Reviewing a report demanding change in the King County Sheriff's Office in the wake of the shooting Wednesday, King County Council members wondered much the same thing.

According to court papers, here is what happened that day.

Acting on prior information, detective Aaron Thompson and DOC officer Kristopher Rongen had just served a DOC felony-arrest warrant on parole violator Nicholas Harrison when they decided to check the lower floor of the split-level house. They were following a tip that another occupant of the house had a gun, which would have been a violation of the terms of Harrison's parole.

About 10 seconds later, according to the statement, other occupants of the house heard a swarm of gunshots. Another detective went downstairs into "a completely dark bedroom," where "the only available light was from a flashlight attached to the firearm of Detective Thompson."

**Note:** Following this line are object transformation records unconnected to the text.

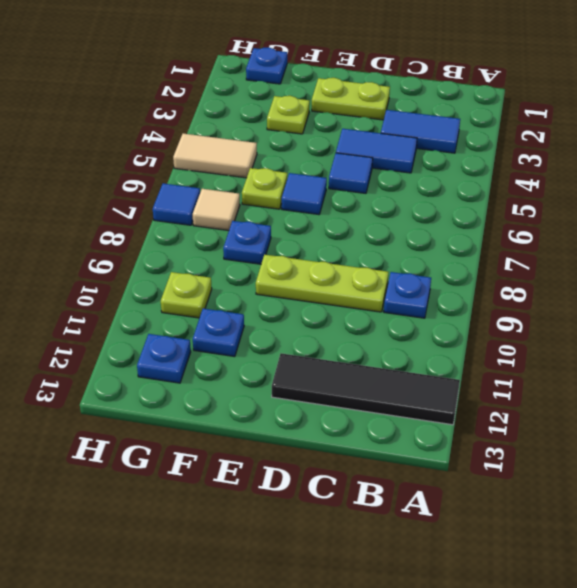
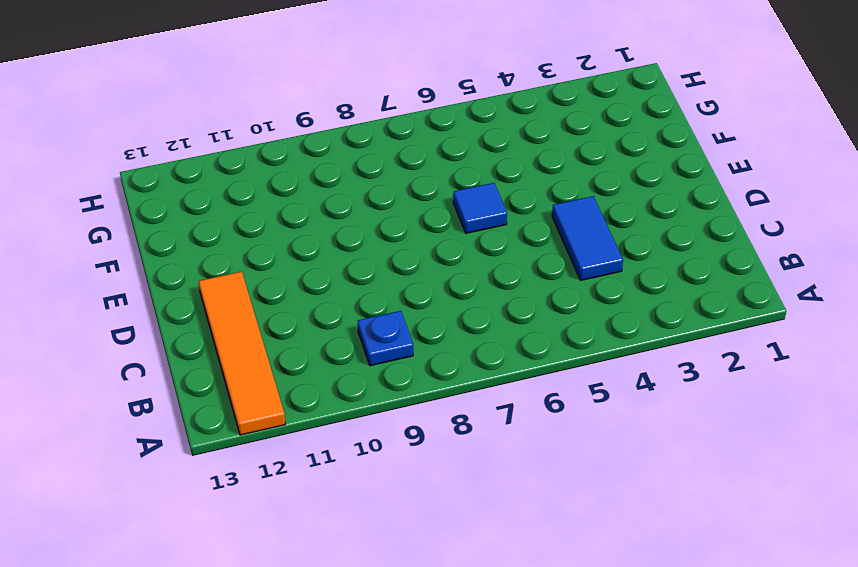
orange tile A12:D12 level 1 -> black tile A12:D12 level 1
none -> blue tile B3:C3 level 1
none -> lime plate C9:E9 level 1
none -> lime plate D2:E2 level 1

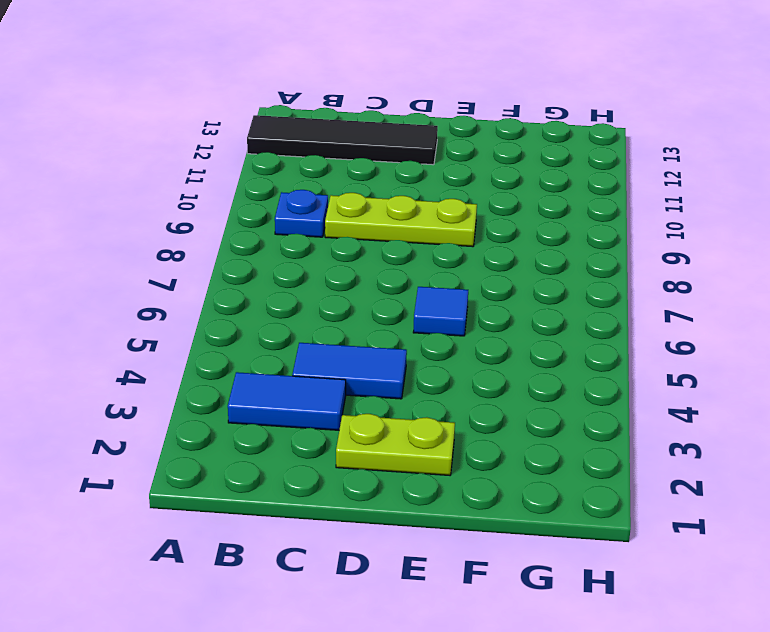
none -> blue tile D5 level 1
none -> lime plate F3 level 1
none -> lime plate F6 level 1

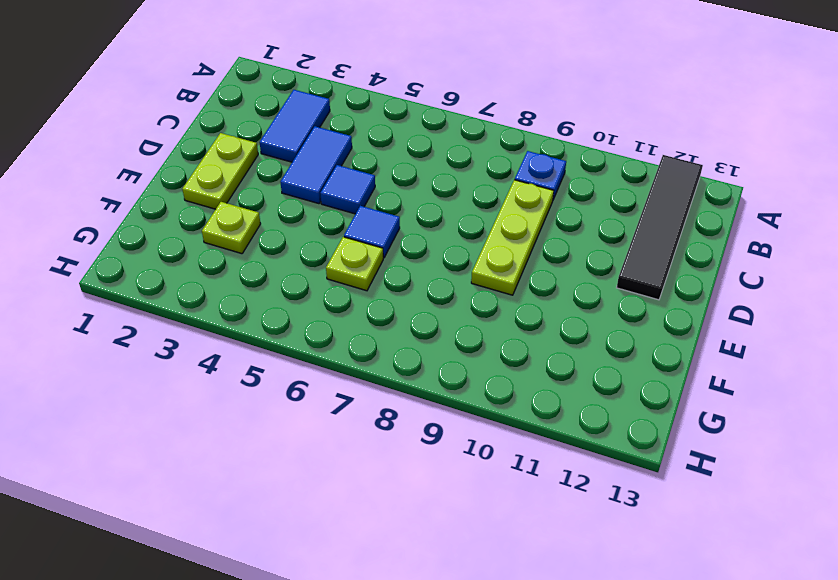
none -> blue plate F8 level 1
none -> blue plate F11 level 1
none -> blue plate G1 level 1

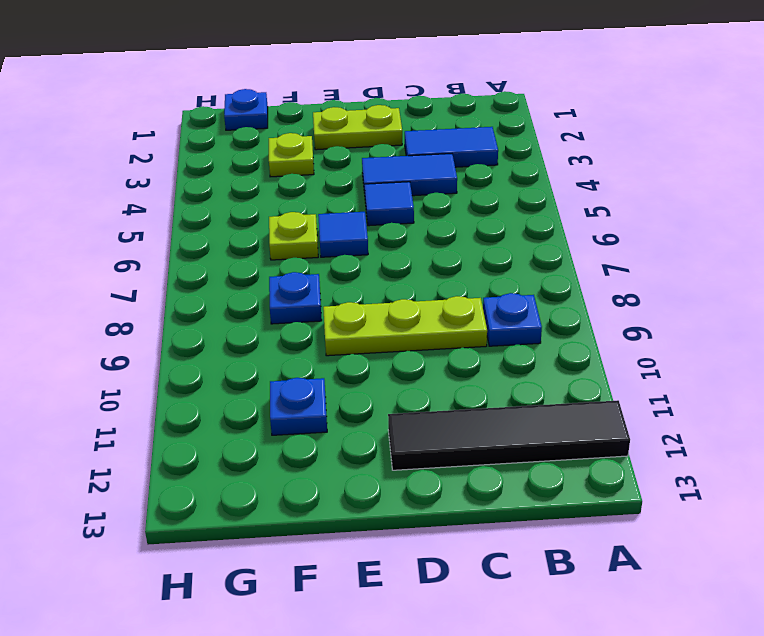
none -> tan tile G5:H5 level 1
none -> tan tile G7 level 1
none -> lime plate G10 level 1

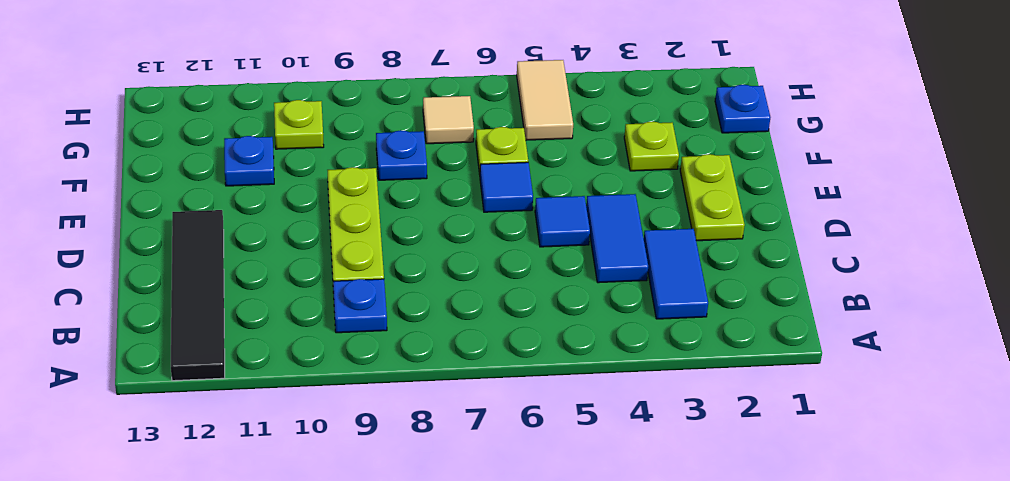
none -> blue plate G12 level 1
none -> blue tile H7 level 1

According to the statement, Thompson and Rongen were standing, pointing their guns at Theoharis as he lay in a pool of blood on the floor next to his bed. According to the statement, both officers looked to be in shock.

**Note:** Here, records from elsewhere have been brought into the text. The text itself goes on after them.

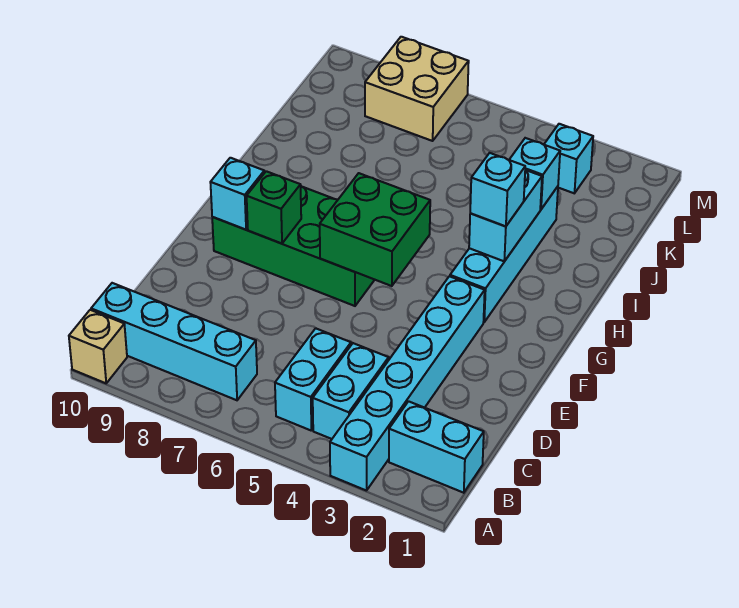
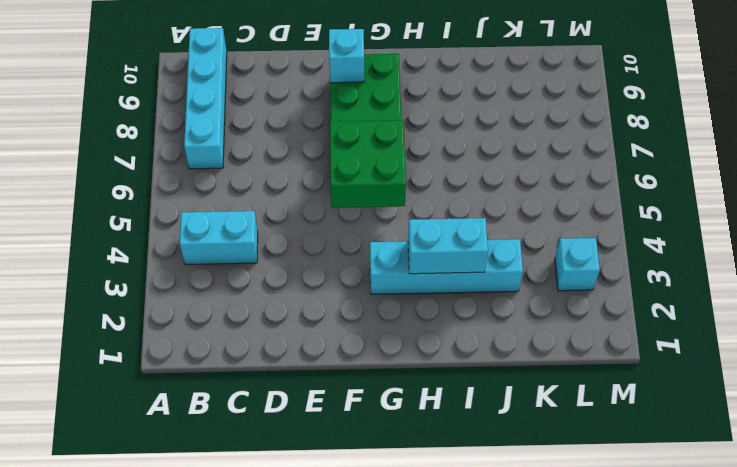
none -> cyan brick A3:F3 level 1
none -> tan brick A10 level 1
none -> cyan brick B1:B2 level 1

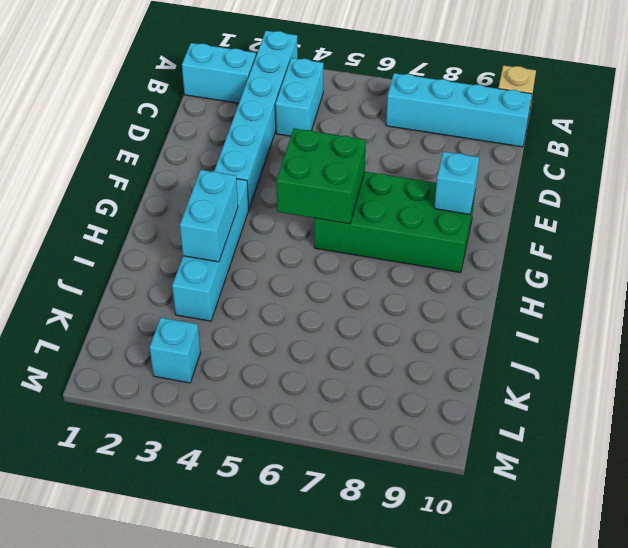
none -> cyan brick B5:C5 level 1
none -> tan brick L7:M8 level 1
none -> green brick F8 level 2

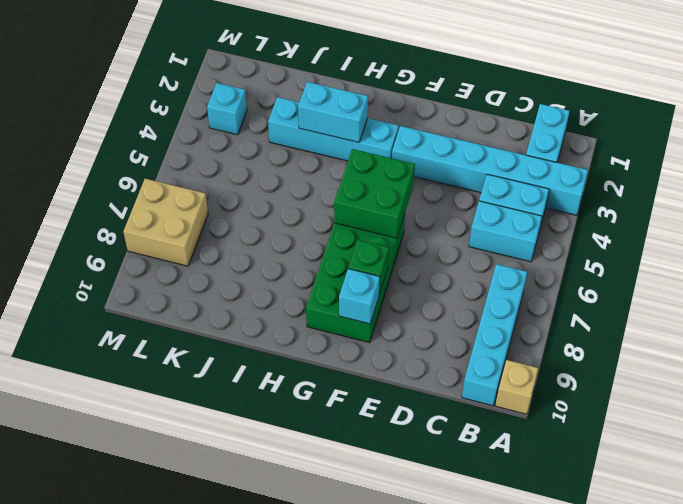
none -> cyan brick J3 level 2
none -> cyan brick H3 level 3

When the detective asked what had happened, Thompson allegedly answered: "He told us he had four guns, and then he started reaching for one."

In the blood, according to the statement, was a black metal flashlight, 5 inches long and 1 inch wide.

Also, within hands reach of the bed was an end table, littered with aluminum cans and other objects, including two black remote controls.

According to a later forensic examination, the gunshots had been aimed at that side of the bed.

Charles Gaither, the civilian overseer for the Sheriff's Office, said he knew from the start that there had to be a more in-depth review of the shooting. He cited the following problems with the investigation: the officers involved had not been immediately interviewed; investigators had overlooked physical evidence; evidence had been moved, and the first responding supervisor, a union representative, acted more like the officers' advocate than an investigator.

King County Sheriff John Urquhart, retired at the time, told the council that he had campaigned for office on a platform of doing a better job reviewing shootings and deputy use of force and that he had addressed the problem. Among Urquhart's new policies for officer-involved shootings: launching internal investigations at the same time the related criminal investigations are under way: and adding high-tech shooting simulators to officer training.